- Abbreviation: CDV
- Secretary-General: Faustus Thomas
- President: Gotthard Kandume
- Founded: 2014
- Ideology: Christian democracy Christian nationalism Pro-life
- Political position: Right-wing to far-right^{[citation needed]}
- Religion: Neo-Pentecostalism
- Colors: Blue and Green

= Christian Democratic Voice =

Political party in Namibia

The Christian Democratic Voice (CDV) is a political party in Namibia. It was launched in 2014 and has about 8,000 members.

==Political position==
The Christian Democratic Voice has its main backing in Pentecostal and Charismatic Christians. The CDV demands "that Namibia be declared a Christian state" and states that "spiritual leaders" are needed in parliament to keep the balance of power in Namibia.

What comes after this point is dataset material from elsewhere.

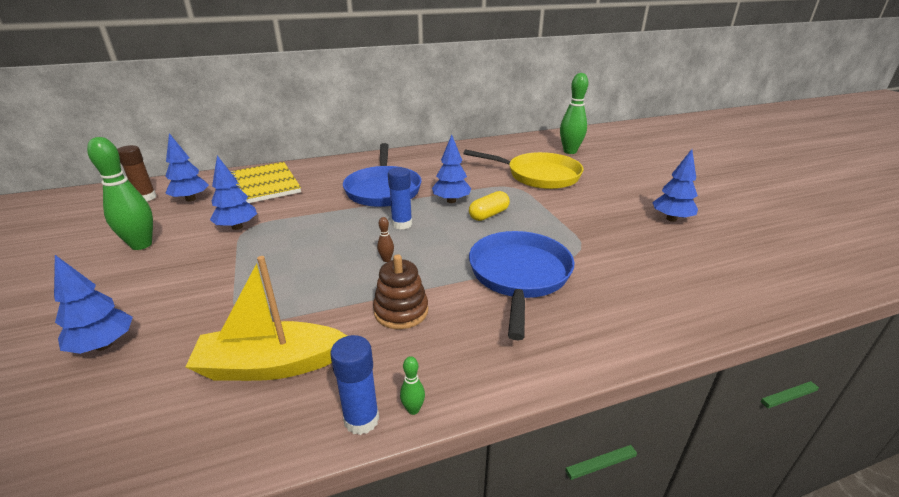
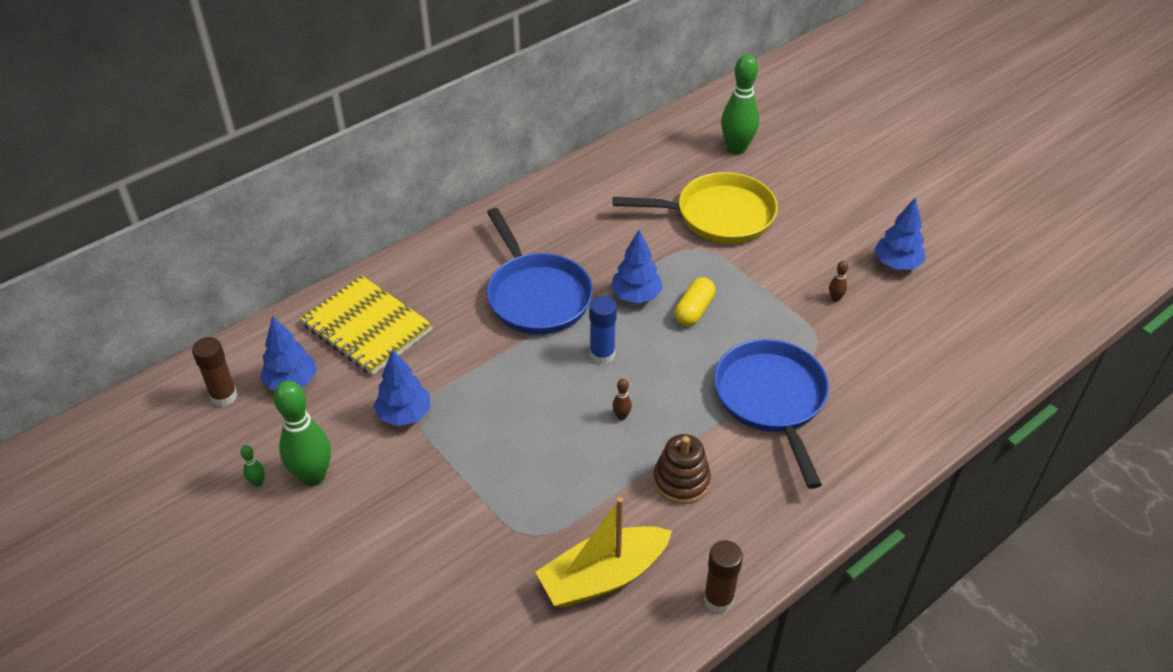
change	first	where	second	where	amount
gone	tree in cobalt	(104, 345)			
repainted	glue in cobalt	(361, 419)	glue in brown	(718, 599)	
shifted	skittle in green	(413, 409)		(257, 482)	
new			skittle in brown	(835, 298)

Pentecostal and Charismatic sects in Namibia are accused of exploiting desperate members of the Namibian society. General-secretary Faustus Thomas, although admitting certain problems among these groups, rejects a control of these organizations and has insisted that they should be given time to regulate themselves.

The party calls itself the only pro-life party in Namibia.

== Election results ==
For the 2019 Namibian general election the party formed a coalition with the Rally for Democracy and Progress. The CDV did not file an own candidate for the presidency.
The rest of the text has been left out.